In the near future mankind will advance so far that they will begin to use the letter “X” to replace the “ex” at the beginning of any all words which start with them such as xtreme, or xkalibur. This game stars a man named Slash, as he adventure’s through the apparent anarchic future where crime runs rampant as he attempts to retrieve his stolen girlfriend. The game alternates between being a platforming game to being a fighting game as all boss battles happen in a one on one battle similar to that of Street Fighter only with four actual moves and clumsy controls. Yes I said it, this game has clumsy controls, but I’ll get to that later, for now I lets look at the games story and plot.

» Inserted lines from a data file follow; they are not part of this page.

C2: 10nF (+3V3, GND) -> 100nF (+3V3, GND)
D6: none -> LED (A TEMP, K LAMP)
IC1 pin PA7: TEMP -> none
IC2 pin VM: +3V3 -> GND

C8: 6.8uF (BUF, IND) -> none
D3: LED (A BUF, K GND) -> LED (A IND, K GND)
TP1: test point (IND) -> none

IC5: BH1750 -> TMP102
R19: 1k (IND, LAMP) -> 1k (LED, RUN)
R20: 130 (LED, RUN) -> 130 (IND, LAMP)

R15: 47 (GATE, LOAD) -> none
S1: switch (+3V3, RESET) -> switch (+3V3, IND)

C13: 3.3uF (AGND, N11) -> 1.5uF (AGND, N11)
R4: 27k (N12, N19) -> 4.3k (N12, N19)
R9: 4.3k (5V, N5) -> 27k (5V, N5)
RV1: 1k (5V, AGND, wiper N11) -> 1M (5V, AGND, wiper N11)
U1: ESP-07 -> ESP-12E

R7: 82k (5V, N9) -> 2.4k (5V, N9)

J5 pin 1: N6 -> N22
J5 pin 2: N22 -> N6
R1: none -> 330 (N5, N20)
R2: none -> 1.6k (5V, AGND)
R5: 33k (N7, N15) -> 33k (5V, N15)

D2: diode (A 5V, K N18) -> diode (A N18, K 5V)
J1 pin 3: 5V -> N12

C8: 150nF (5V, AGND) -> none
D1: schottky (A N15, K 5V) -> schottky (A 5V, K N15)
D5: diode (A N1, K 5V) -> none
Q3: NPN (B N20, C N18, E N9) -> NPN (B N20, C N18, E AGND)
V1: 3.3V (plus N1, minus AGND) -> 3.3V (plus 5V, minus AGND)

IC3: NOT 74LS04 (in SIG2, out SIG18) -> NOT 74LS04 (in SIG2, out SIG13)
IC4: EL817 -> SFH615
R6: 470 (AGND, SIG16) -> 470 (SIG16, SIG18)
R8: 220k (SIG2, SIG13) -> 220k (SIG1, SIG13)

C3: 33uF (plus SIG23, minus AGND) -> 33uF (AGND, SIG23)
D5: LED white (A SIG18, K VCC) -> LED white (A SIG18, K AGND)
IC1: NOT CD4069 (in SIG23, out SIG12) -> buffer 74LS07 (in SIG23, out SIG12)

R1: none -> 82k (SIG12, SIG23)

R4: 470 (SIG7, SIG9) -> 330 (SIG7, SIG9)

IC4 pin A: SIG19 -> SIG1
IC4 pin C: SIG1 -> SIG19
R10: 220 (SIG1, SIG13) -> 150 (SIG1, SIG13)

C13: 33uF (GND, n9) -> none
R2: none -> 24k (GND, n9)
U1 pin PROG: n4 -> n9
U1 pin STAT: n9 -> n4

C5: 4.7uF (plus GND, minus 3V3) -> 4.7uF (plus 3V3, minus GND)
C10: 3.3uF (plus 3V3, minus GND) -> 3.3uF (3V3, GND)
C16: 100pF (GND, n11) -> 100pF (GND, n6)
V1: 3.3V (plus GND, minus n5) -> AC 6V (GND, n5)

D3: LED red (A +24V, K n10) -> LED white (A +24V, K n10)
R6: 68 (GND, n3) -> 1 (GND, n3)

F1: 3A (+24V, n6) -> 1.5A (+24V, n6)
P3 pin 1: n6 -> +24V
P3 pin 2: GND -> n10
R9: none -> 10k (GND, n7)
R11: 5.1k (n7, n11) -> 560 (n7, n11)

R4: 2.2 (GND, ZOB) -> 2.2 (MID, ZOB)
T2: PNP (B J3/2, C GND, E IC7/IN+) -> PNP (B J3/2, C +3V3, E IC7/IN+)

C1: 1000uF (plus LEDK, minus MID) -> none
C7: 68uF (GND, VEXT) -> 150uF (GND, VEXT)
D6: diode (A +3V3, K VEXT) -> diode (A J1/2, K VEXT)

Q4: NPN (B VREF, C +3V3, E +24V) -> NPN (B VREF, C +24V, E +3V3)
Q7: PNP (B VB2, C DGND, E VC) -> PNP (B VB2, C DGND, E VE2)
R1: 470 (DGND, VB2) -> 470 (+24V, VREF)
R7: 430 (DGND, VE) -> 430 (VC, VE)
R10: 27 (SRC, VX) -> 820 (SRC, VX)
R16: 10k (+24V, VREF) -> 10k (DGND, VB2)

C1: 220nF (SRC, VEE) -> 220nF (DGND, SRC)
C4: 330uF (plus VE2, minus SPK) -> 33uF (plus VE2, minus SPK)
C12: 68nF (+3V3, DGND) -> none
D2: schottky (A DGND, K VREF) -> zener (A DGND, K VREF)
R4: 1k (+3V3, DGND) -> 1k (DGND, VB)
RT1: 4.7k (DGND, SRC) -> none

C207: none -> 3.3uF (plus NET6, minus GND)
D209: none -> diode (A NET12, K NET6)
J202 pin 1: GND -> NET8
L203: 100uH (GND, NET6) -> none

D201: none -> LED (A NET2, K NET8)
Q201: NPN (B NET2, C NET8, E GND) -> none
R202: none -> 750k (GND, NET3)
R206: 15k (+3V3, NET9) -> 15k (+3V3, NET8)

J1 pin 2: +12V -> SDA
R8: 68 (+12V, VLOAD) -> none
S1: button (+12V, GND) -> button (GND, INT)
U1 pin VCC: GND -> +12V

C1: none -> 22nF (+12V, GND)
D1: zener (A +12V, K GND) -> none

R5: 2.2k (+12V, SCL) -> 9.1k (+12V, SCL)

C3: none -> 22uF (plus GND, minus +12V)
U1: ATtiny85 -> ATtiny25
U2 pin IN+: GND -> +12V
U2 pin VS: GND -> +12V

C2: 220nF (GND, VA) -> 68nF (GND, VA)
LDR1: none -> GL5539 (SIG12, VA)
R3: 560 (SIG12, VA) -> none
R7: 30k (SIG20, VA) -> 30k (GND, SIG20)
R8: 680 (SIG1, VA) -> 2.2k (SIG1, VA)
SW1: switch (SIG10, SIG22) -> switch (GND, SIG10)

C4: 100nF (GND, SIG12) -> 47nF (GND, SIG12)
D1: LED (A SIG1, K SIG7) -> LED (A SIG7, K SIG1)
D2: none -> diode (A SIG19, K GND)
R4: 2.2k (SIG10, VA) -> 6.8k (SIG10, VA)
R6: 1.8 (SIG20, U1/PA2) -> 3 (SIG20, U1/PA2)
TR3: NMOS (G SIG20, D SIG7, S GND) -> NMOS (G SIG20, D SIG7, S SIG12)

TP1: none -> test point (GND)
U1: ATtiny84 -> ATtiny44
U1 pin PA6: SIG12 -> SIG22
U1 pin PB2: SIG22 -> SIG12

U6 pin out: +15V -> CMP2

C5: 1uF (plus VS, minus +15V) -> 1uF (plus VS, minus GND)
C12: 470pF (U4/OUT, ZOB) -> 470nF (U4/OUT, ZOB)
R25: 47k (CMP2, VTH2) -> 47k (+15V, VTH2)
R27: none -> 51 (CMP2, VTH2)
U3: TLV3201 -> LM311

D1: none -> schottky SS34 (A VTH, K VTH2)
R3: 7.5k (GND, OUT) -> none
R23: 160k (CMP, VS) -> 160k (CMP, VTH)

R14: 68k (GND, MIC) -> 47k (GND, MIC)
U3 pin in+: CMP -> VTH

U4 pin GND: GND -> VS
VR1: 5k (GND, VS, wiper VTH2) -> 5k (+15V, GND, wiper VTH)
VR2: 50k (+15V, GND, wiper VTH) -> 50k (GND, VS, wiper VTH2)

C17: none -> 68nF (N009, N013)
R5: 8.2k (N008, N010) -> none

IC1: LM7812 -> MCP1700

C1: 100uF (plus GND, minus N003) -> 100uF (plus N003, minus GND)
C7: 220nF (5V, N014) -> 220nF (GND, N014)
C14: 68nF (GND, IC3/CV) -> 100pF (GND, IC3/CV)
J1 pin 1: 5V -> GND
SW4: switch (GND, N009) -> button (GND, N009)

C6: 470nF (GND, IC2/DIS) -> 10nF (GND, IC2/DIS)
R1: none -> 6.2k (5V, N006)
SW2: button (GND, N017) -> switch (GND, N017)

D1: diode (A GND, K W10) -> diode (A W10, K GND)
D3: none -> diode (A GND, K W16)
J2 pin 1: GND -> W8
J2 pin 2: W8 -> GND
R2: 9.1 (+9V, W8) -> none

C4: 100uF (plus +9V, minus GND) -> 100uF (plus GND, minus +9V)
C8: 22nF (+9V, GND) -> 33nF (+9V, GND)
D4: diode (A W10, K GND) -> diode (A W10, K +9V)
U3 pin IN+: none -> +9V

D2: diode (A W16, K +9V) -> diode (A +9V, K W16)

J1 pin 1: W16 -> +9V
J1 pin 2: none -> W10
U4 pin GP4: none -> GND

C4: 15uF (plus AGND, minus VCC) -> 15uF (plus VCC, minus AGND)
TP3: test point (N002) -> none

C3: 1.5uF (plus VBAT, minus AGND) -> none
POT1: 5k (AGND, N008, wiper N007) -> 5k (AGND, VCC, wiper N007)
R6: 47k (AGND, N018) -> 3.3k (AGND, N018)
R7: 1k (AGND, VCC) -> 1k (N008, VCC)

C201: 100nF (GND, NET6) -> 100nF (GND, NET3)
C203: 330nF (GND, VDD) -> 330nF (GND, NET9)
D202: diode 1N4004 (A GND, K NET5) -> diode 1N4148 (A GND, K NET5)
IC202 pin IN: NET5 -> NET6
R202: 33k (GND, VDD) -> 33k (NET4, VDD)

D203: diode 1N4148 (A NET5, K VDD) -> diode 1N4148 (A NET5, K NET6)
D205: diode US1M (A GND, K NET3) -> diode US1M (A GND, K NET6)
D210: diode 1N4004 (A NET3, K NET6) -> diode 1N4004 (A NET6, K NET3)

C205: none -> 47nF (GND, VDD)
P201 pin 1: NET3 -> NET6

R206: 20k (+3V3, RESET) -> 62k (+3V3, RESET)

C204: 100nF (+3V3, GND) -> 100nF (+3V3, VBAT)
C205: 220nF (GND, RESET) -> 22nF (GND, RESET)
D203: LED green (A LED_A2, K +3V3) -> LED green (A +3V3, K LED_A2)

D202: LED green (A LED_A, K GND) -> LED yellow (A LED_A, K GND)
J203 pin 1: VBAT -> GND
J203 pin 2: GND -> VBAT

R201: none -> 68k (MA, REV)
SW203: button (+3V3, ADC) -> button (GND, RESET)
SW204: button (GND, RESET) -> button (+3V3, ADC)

You are playing as Slash who is one of the few people left in the great metropolis of Neo New York who works for (what I assume to be) the local government. He is teamed up with his partner Alix and they both work to uncorrupt the city. Naturally this doesn’t work out as Raptor the current “warlord” of the city runs it with both mutants and his mob. Raptor fears these two individuals as Slash has the magical sword X-Kalibur which for some reason means that he is a threat and must be eliminated. Over the course of the game Slash battles his way through Neo New York City as he attempts to bring down Raptors regime.
It’s still nowhere near as cool as Neo Olde Tokyo.
Now for actual gameplay, the game is a sidescrolling platformer that alternates into an arcade style fighting game for boss battles. Both modes of play control exactly the same, you have only two types of attacks a regular quick attack which in the platforming portions of each level you will mostly rely upon, the other attack is a strong attack however, there is a second delay where you are completely prone to any attack after using it (seriously, you pause for about a second or so and can’t move or anything); your other two buttons block and jump respectively (you will want to get used to blocking). The actual platforming isn’t terrible and the controls are fairly tight for it, though it’s the boss fights that are where the controls turn bad.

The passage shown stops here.